Compressed oops are copied bytewise on windows amd64.

David Holmes david.holmes at
Fri Oct 14 02:20:35 PDT 2011

On 14/10/2011 12:05 AM, Siebenborn, Axel wrote:
>> On 13/10/2011 5:24 PM, Siebenborn, Axel wrote:
>>> on windows-amd64 the interpreter copies compressed oops using
>> memmove.
>>> However, memmove is not thread safe and might copy bytewise.
>>> Another thread can see a partly copied compressed oop.
>> I'm not seeing the connection with compressed oops here.
> Compressed oops are copied using pd_conjoint_jints_atomic. This function copies using memmove on Windows. Uncompressed oops are copied using a copy loop, similar to my suggested fix.

Ok - but the  problem is the basic non-atomicity of memmove as it 
relates to conjoint_jints_atomic - right? Given an oop is a multi-word 
entity the overall copy will not be atomic anyway.
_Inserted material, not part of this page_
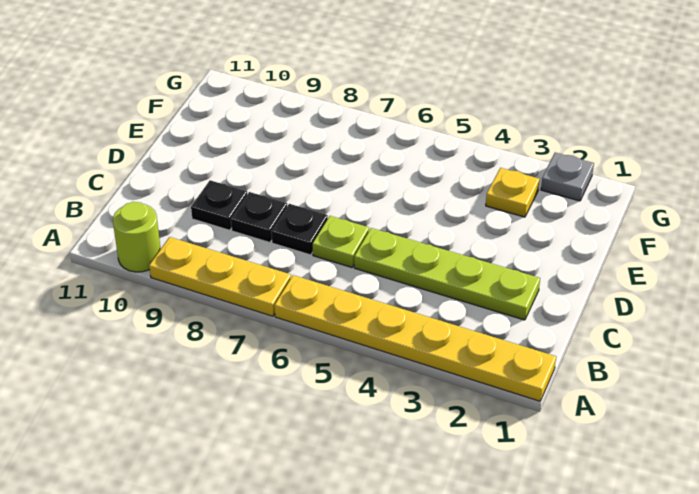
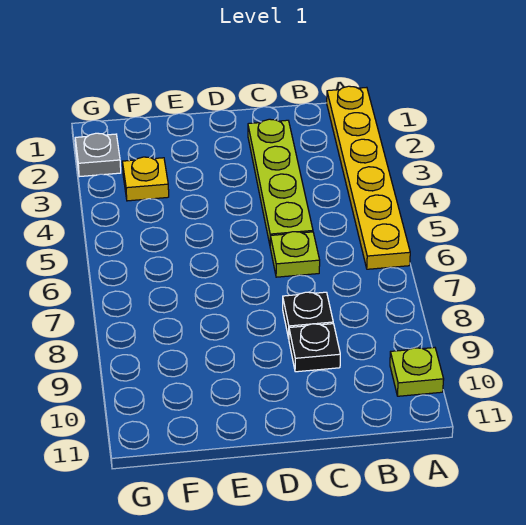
yellow plate A7:A9 level 1 -> none
lime round brick A10 level 1 -> lime plate A10 level 1
black plate C7 level 1 -> none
> The problem of memmove is that it copies byte per byte until it reaches an
> alignment of 8 bytes. After that it copies 64 bits. In the context of these functions, atomic means, that a 32 bit value is copied using 32 bit load and store instructions. To use a copy loop written in c++ implies, that the c++ compiler doesn't generate code that stores (aligned) values not atomically.

AFAICS memmove is defined to do byte-copies so anything larger than a 
byte is just an optimization. Seems memmove should never have been used 
for an atomic copy.

I'll file a bug for this.

>> That said I think win-x64 should do the same as linux-x64 and presently
>> they differ (perhaps a tool issue, I'm not sure)
> On linux the copy functions are implemented using assembler. I'm not an expert of the windows tool chain. I don't know if it's easy to do the assembler implementation here. However, the c++ loop is less error prone and portable.

Yes lots of assembler on all other x986 platforms but not on Windows.